Abstract: Counterfactual Explanations (CEs) are a leading paradigm for enhancing AI explainability, valued for their intelligibility and alignment with human reasoning. Defined as minimally altered inputs that yield a more desirable AI decision, CEs enable systematic "what-if" analysis and automated recourse. However, mainstream CE methodologies focus primarily on single-shot decisions (e.g., in classification), often proving ill-suited for tasks involving sequences of reasoning steps. In this talk, I will present three recent proposals we put forward to generate CEs for sequential decision-making problems.
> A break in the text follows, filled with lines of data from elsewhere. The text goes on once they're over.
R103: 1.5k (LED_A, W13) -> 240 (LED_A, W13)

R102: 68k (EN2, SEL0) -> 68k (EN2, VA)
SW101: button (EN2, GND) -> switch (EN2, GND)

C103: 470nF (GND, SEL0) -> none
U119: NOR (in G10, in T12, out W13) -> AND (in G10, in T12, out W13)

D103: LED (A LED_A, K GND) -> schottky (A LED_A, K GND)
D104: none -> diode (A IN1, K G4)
I will consider three different domains – automated planning, neuro-symbolic multi-agent systems, and Markov decision processes – discuss different types of counterfactual edits and present some preliminary solutions to compute CEs for these domains.
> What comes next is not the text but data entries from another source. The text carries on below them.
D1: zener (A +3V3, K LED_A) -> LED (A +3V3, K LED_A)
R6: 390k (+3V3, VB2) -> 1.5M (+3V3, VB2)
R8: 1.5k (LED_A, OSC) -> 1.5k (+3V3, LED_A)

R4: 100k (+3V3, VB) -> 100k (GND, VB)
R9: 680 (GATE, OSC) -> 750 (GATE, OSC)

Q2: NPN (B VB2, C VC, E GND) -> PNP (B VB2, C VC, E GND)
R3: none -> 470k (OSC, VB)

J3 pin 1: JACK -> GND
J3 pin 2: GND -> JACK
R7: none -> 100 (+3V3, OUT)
Short bio: Francesco is an Assistant Professor in the Department of Computing at Imperial College London. His research focuses on AI safety, explainability and alignment, with special emphasis on counterfactual explanations. Since 2022, he leads the project “ConTrust: Robust Contrastive Explanations for Deep Neural Networks”, a four-year effort devoted to the formal study of robustness issues arising in XAI. More details about Francesco and his research can be found at https://fraleo.github.io/.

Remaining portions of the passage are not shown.